Arya: Hahaha... PAPER CURRENCY?! It will never work, you idiot. I'm not falling for that scam. Although since you're all a bunch of fucking bandits, I feel like you're just going to steal the horses anyway. So can I at least have that boat from you as a trade?
Gendry then runs inside.
Gendry: GUYS! GUYS! There are a dozen soldiers approaching! EVERYBODY PANIC!
Tom: Meh.
Gendry: What do you mean "Meh?!" SOLDIERS!!!!
But the rest of the inn residents look unperturbed as well.
Sharna: You have no need to worry. You're with King's Men now.
Arya: Oh, not this shit again. I bet you're all Clegane's men. Fuck this.

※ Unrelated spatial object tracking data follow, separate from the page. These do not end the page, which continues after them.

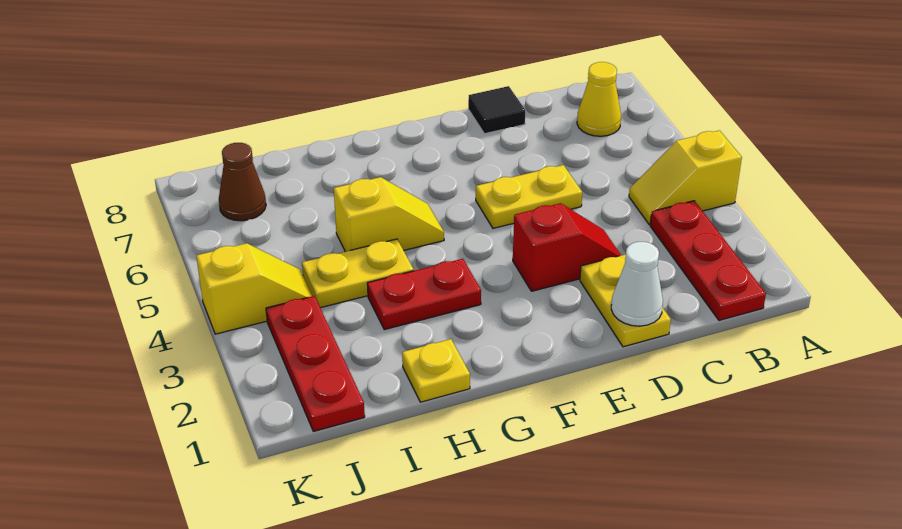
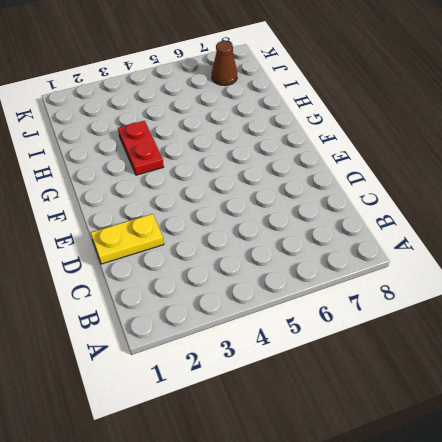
none -> yellow slope A4:B4 level 1 top A
none -> red plate B1:B3 level 1
none -> yellow cone B7 level 1

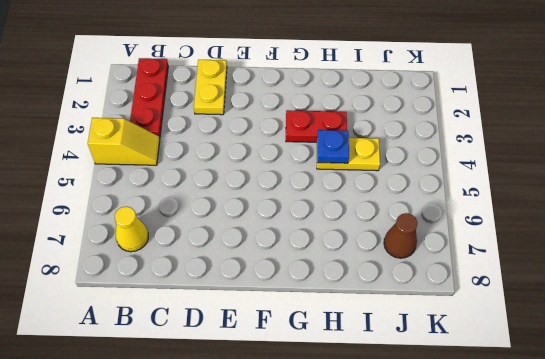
blue plate H4 level 2 -> none
none -> red slope D3:E3 level 1 top E
none -> yellow plate D5:E5 level 1
none -> black tile D8 level 1

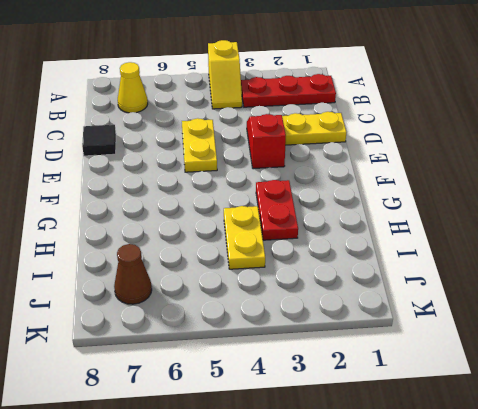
none -> yellow slope G5:H5 level 1 top H
none -> yellow plate H1 level 1
none -> red plate J1:J3 level 1

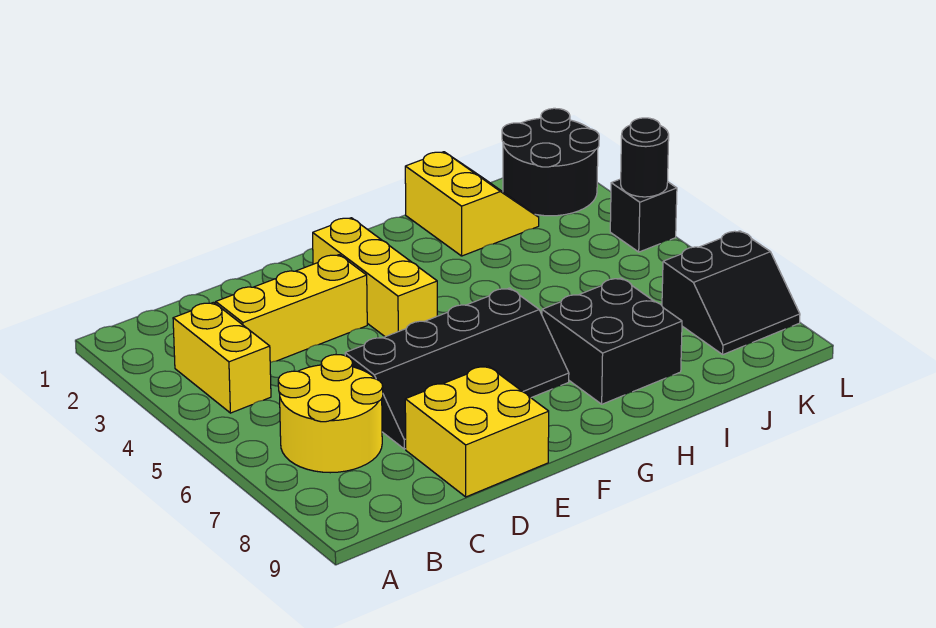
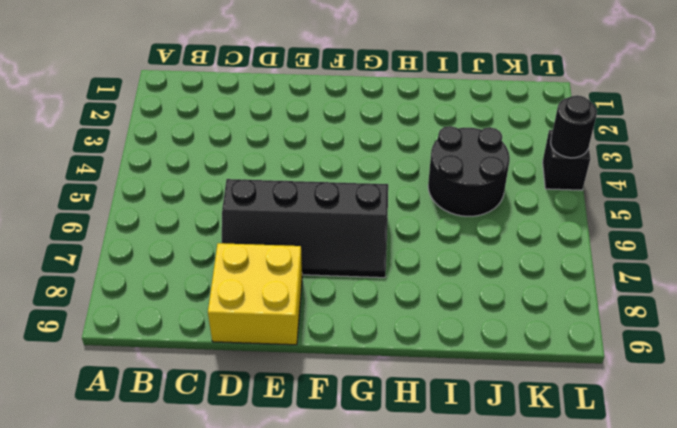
black round brick I4:J5 level 1 -> black round brick K1:L2 level 1
none -> yellow brick B3:B4 level 1
none -> yellow round brick B6:C7 level 1
none -> yellow brick C3:E3 level 1

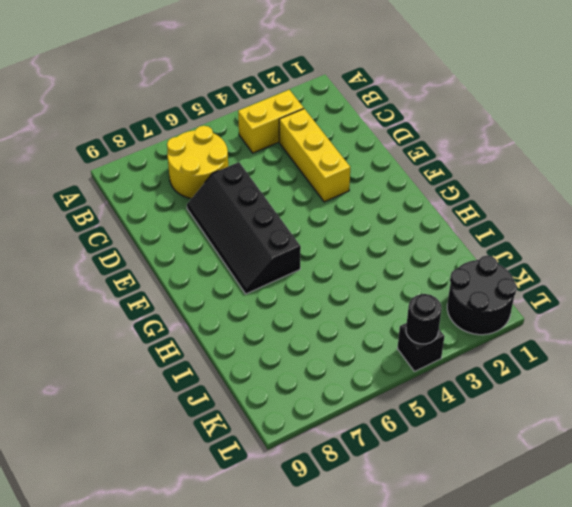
none -> yellow brick D8:E9 level 1
none -> yellow brick F2:F4 level 1
none -> black brick H7:I8 level 1

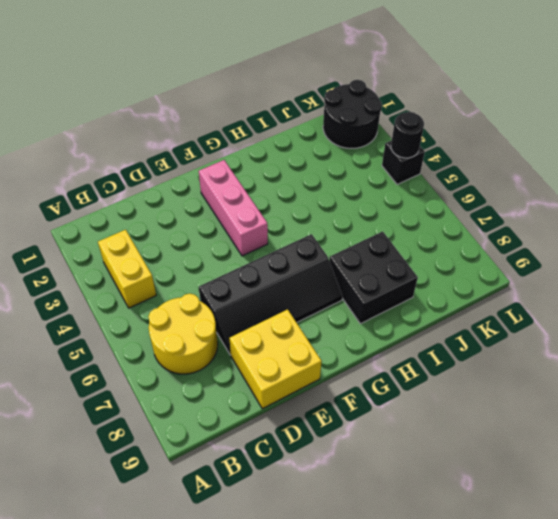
pink brick F2:F4 level 1 -> yellow brick F2:F4 level 1
none -> yellow brick C3:E3 level 1
none -> yellow slope I1:J2 level 1 top I
none -> black slope K7:L8 level 1 top 7

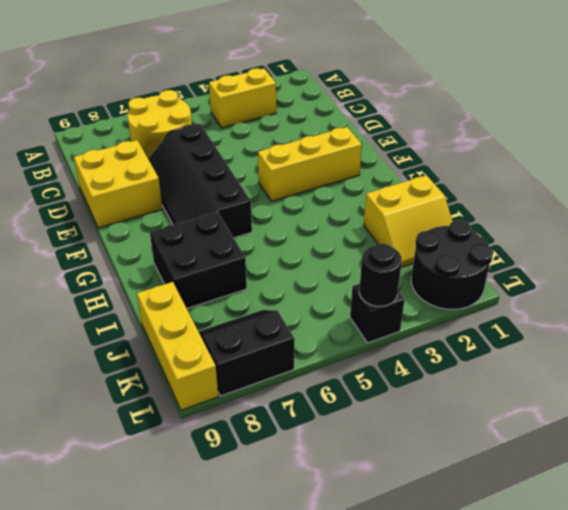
yellow brick J9:L9 level 1 -> yellow brick C3:E3 level 1
black slope K7:L8 level 1 top L -> black slope K7:L8 level 1 top 7

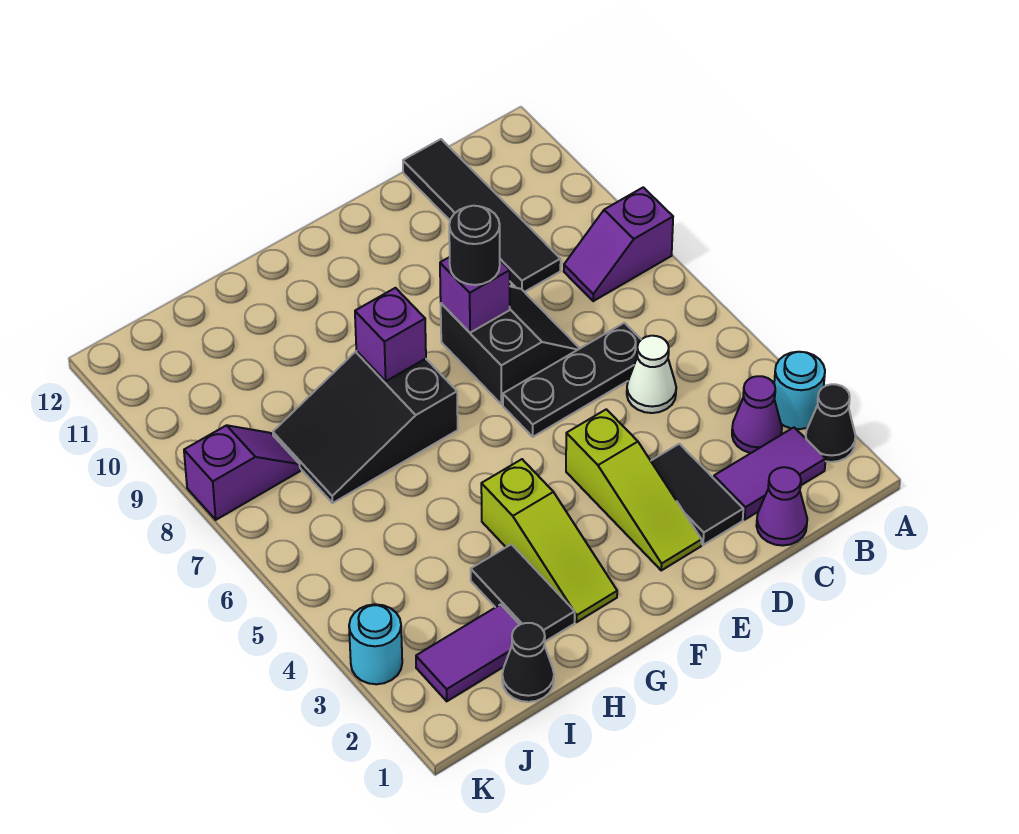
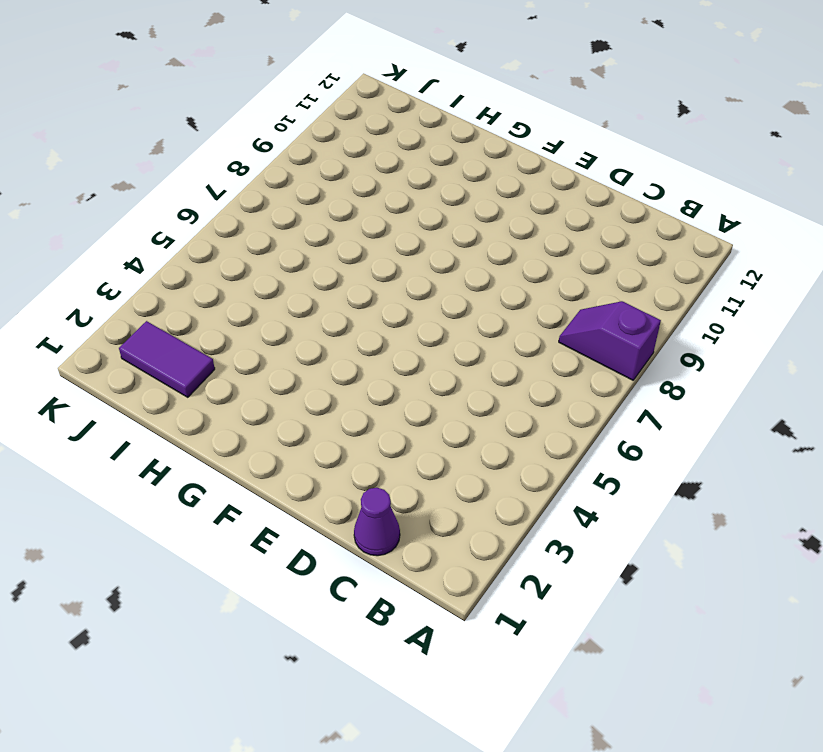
none -> black cone A2 level 1
none -> cyan round brick A3 level 1
none -> purple tile B2:C2 level 1

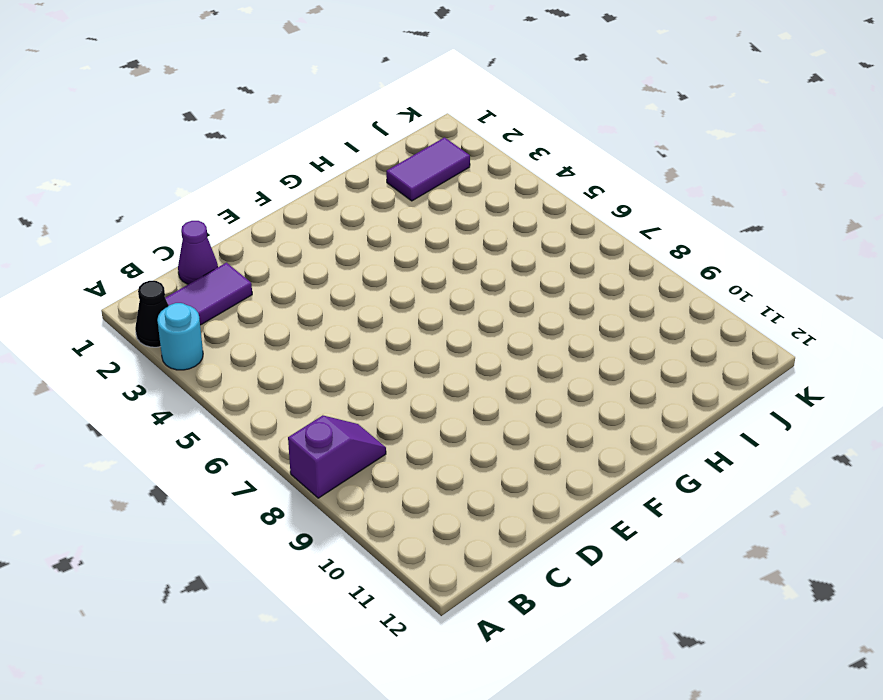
none -> purple cone B3 level 1
none -> white cone C5 level 1
none -> black plate C6:E6 level 1

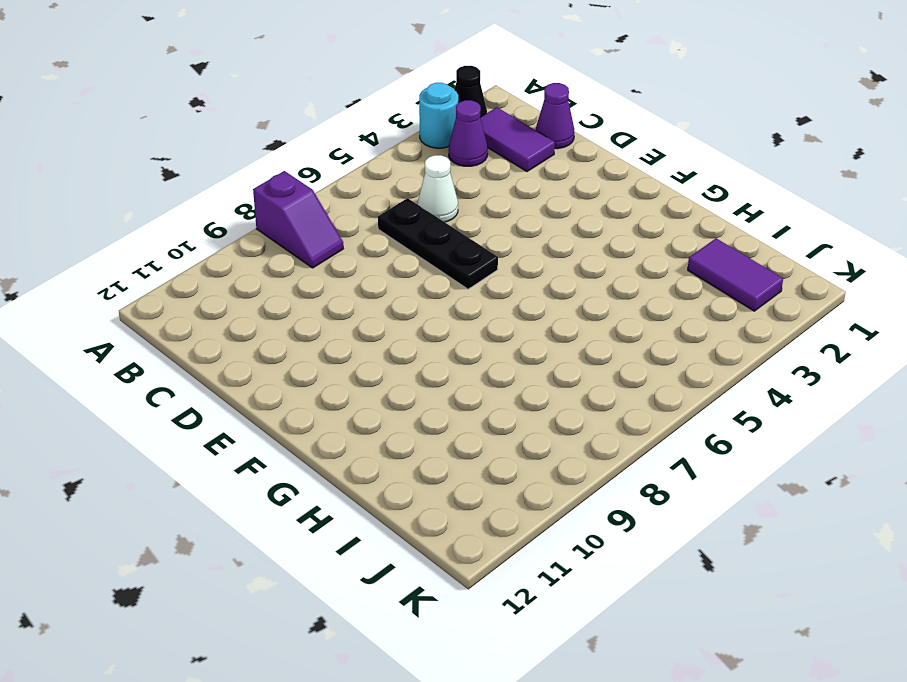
none -> black tile C9:C12 level 1
none -> black tile D2:D3 level 1
none -> black slope D7:E8 level 1 top E

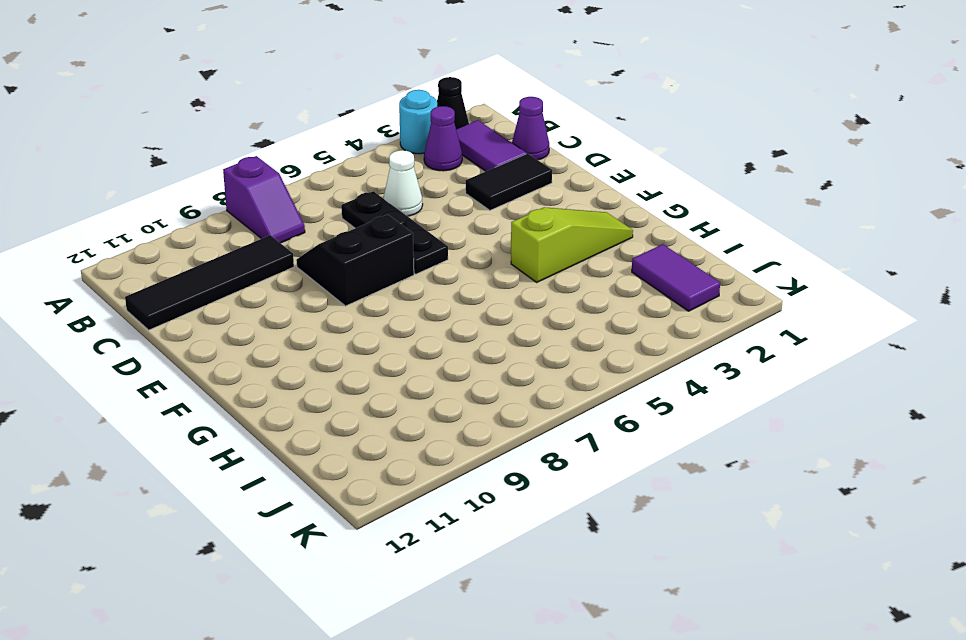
none -> lime slope E2:E4 level 1 top 4
none -> black slope G7:I8 level 1 top G
none -> black tile H2:H3 level 1

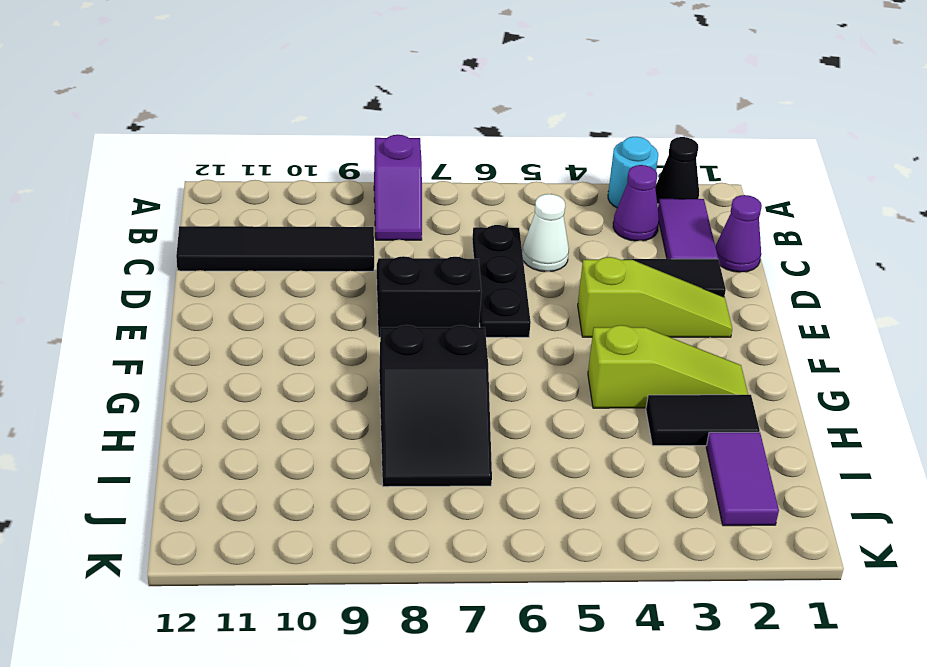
none -> black cone I1 level 1
none -> purple slope J8:K8 level 1 top K
none -> cyan round brick K3 level 1

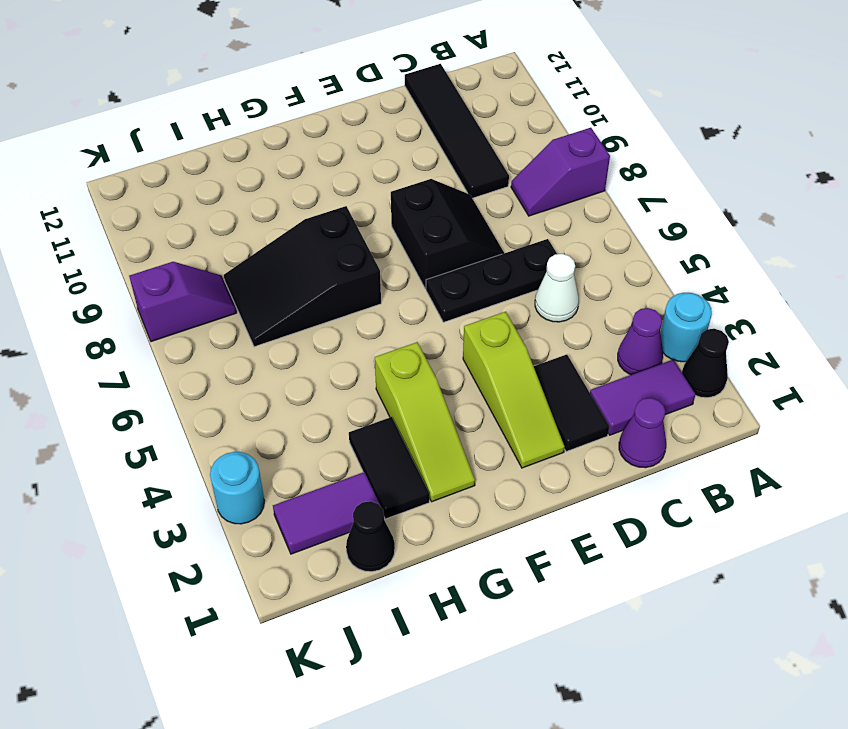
none -> purple brick E8 level 2
none -> purple brick G8 level 2
none -> black round brick E8 level 3

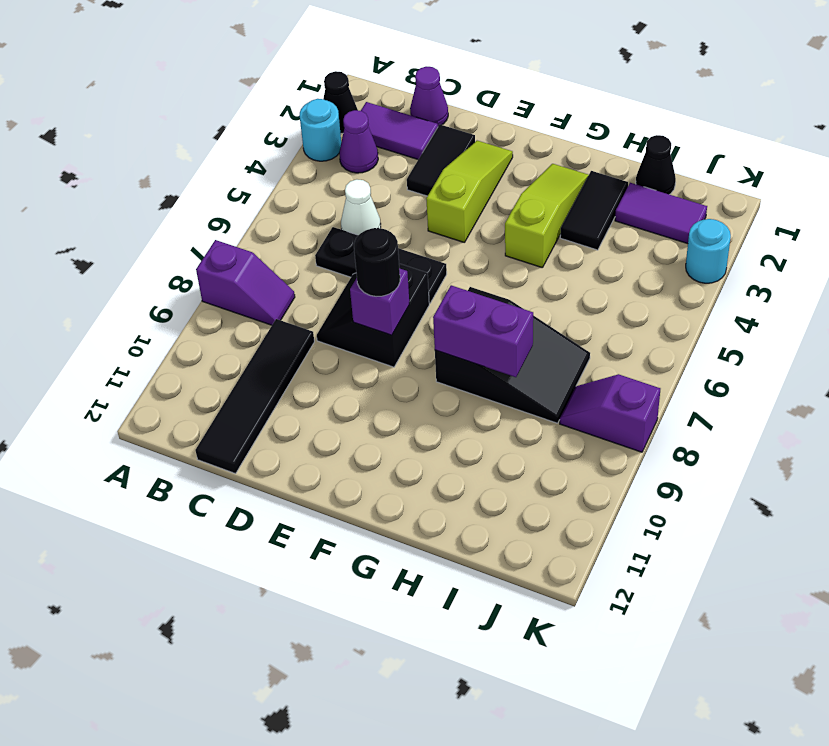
purple brick G8:H8 level 2 -> purple brick G8 level 2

Arya reaches for her sword and starts to pull it out. But Lem grabs her arm and twists it.
Arya: OW! Asshole! I can't believe you'd hurt a girl like that.
Lem: Well, I mean you were going to stab us. So really, it's sort of self-defense.
Arya grabs a tankard of ale and smashes it into Lem's face. She makes a break for it, but is quickly caught.
The soldiers from outside enter the inn.
Lead Soldier: Okay, just what the hell is going on here?
Arya: Wait... Harwin?
Harwin, son of Hullen (the Master of Horses of Winterfell): Oh shit. Arya Fucking Stark of Winterfell and daughter to Ned Stark?
Everyone around gasps upon the realization of who Arya is.
Gendry: HOLY SHIT. ARYA STARK? YOUR NAME IS STARK?!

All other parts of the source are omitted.